A. Single Push
time limit per test1 second memory limit per test256 megabytes
You're given two arrays \(a[1 \dots n]\) and \(b[1 \dots n]\), both of the same length n.
In order to perform a push operation, you have to choose three integers l, r, k satisfying \(1 \le l \le r \le n\) and k > 0. Then, you will add k to elements\( a_l, a_{l+1}, \ldots, a_r\).
For example, if a = [3, 7, 1, 4, 1, 2] and you choose (l = 3, r = 5, k = 2), the array a will become \([3, 7, \underline{3, 6, 3}, 2]\).
You can do this operation at most once. Can you make array a equal to array b?

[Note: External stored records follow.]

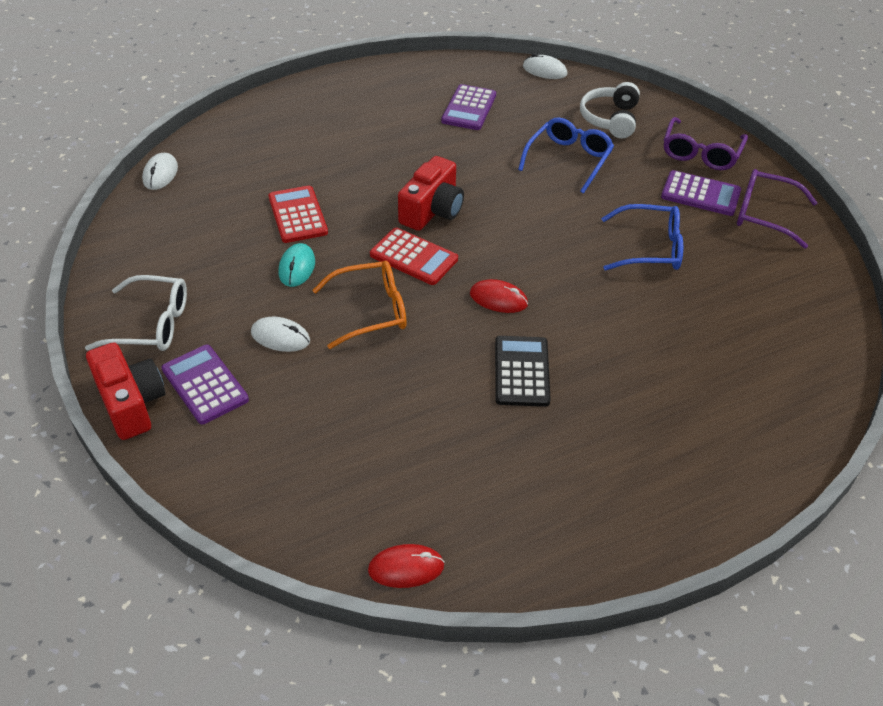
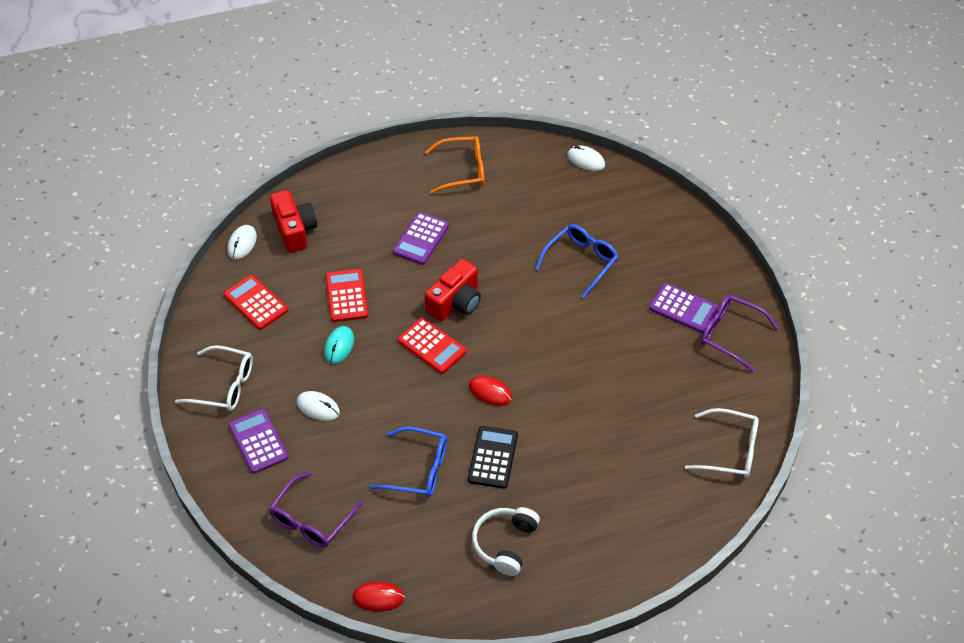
camera: 10 degrees right, 5 degrees up
(131, 403) = (205, 450): red camera -> red camera (294, 230)
(184, 231) = (256, 303): none -> red calculator
(371, 311) = (390, 392): orange glasses -> orange glasses (463, 170)
(469, 108) = (508, 197): purple calculator -> purple calculator (421, 239)
(610, 119) = (629, 221): white headphones -> white headphones (505, 544)
(650, 248) = (624, 358): blue glasses -> blue glasses (418, 469)
(700, 153) = (697, 266): purple glasses -> purple glasses (311, 520)
(814, 333) = (730, 450): none -> white glasses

(We consider that a = b if and only if, for every \(1 \le i \le n, a_i = b_i)\)
Input
The first line contains a single integer t \((1 \le t \le 20) \)— the number of test cases in the input.
The first line of each test case contains a single integer n \((1 \le n \le 100\ 000) \)— the number of elements in each array.

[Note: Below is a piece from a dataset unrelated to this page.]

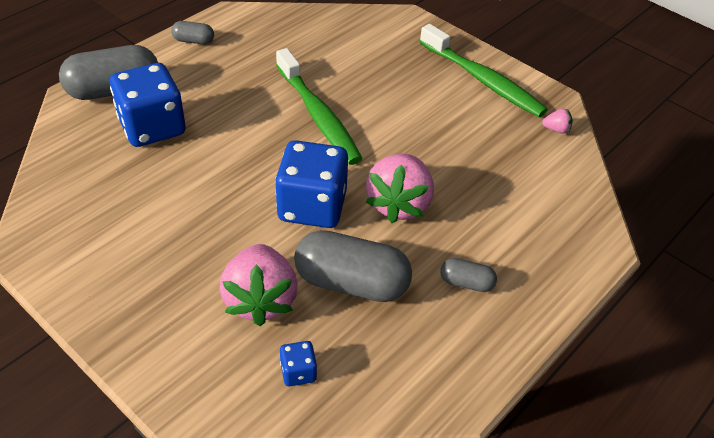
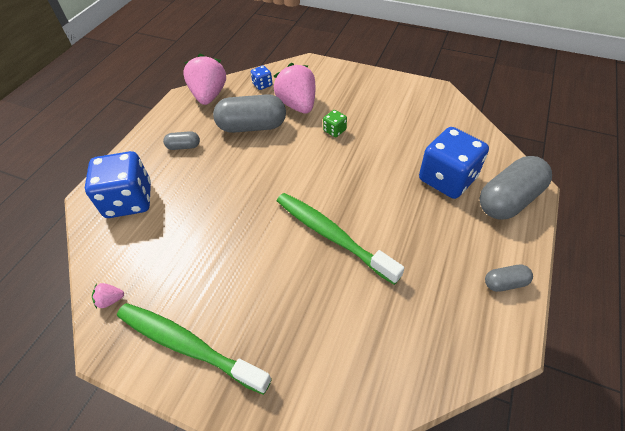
camera: 165 degrees right, 5 degrees up
(234, 233) = (334, 130): none -> green dice
(312, 206) = (296, 160): blue dice -> blue dice (129, 200)
(399, 204) = (238, 181): pink strawberry -> pink strawberry (209, 95)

The second line of each test case contains n integers\( a_1, a_2, \ldots, a_n (1 \le a_i \le 1000)\).
The third line of each test case contains n integers\( b_1, b_2, \ldots, b_n (1 \le b_i \le 1000)\).
It is guaranteed that the sum of n over all test cases doesn't exceed \(10^5\).
Output
For each test case, output one line containing "YES" if it's possible to make arrays a and b equal by performing at most once the described operation or "NO" if it's impossible.

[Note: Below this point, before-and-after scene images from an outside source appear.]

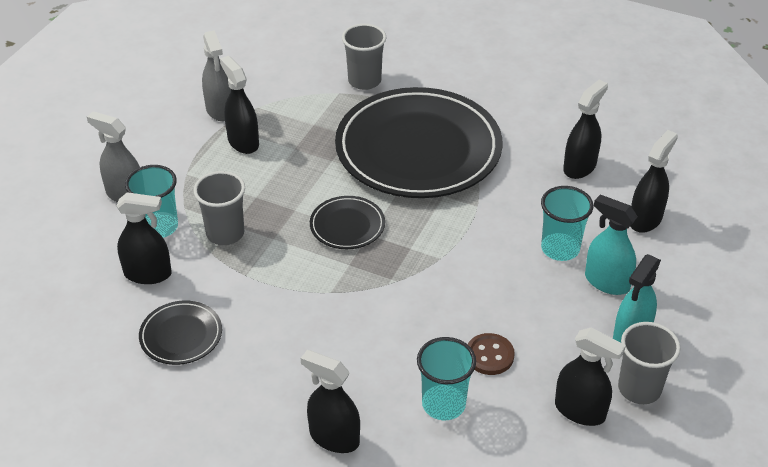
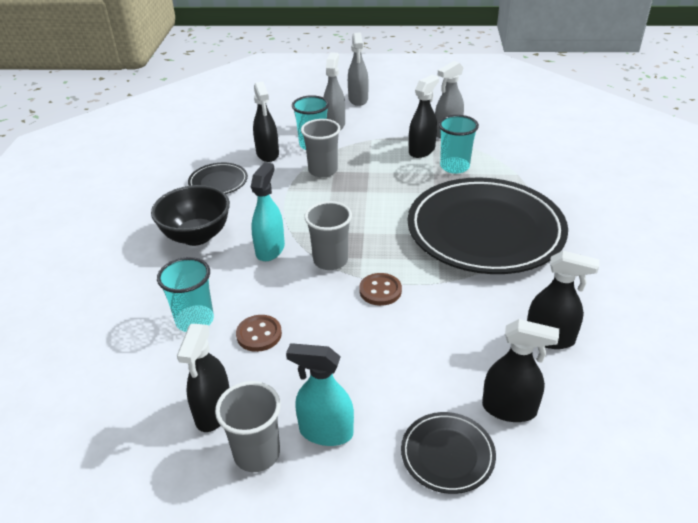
camera: 70 degrees right, 5 degrees down
(77, 156) = (358, 99): none -> grey spray bottle
(289, 377) = (196, 236): none -> black bowl
(334, 437) = (146, 272): black spray bottle -> none
(347, 226) = (366, 219): black plate -> black plate (447, 454)
(364, 81) = (545, 182): grey cup -> grey cup (330, 260)
(468, 250) = (380, 291): none -> brown button
(560, 249) = (419, 350): turquoise cup -> turquoise cup (454, 167)
(606, 282) = (394, 396): turquoise spray bottle -> turquoise spray bottle (270, 249)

You can print each letter in any case (upper or lower).
Exampleinput
4 6 3 7 1 4 1 2 3 7 3 6 3 2 5 1 1 1 1 1 1 2 1 3 1 2 42 42 42 42 1 7 6
output
YES NO YES NO
Note
The first test case is described in the statement: we can perform a push operation with parameters (l=3, r=5, k=2) to make a equal to b.
In the second test case, we would need at least two operations to make a equal to b.
In the third test case, arrays a and b are already equal.
In the fourth test case, it's impossible to make a equal to b, because the integer k has to be positive.
签到题我写了8分钟?
#include<bits/stdc++.h>
using namespace std;
#define rep(i,a,b) for(int i=(a);i<=(b);++i)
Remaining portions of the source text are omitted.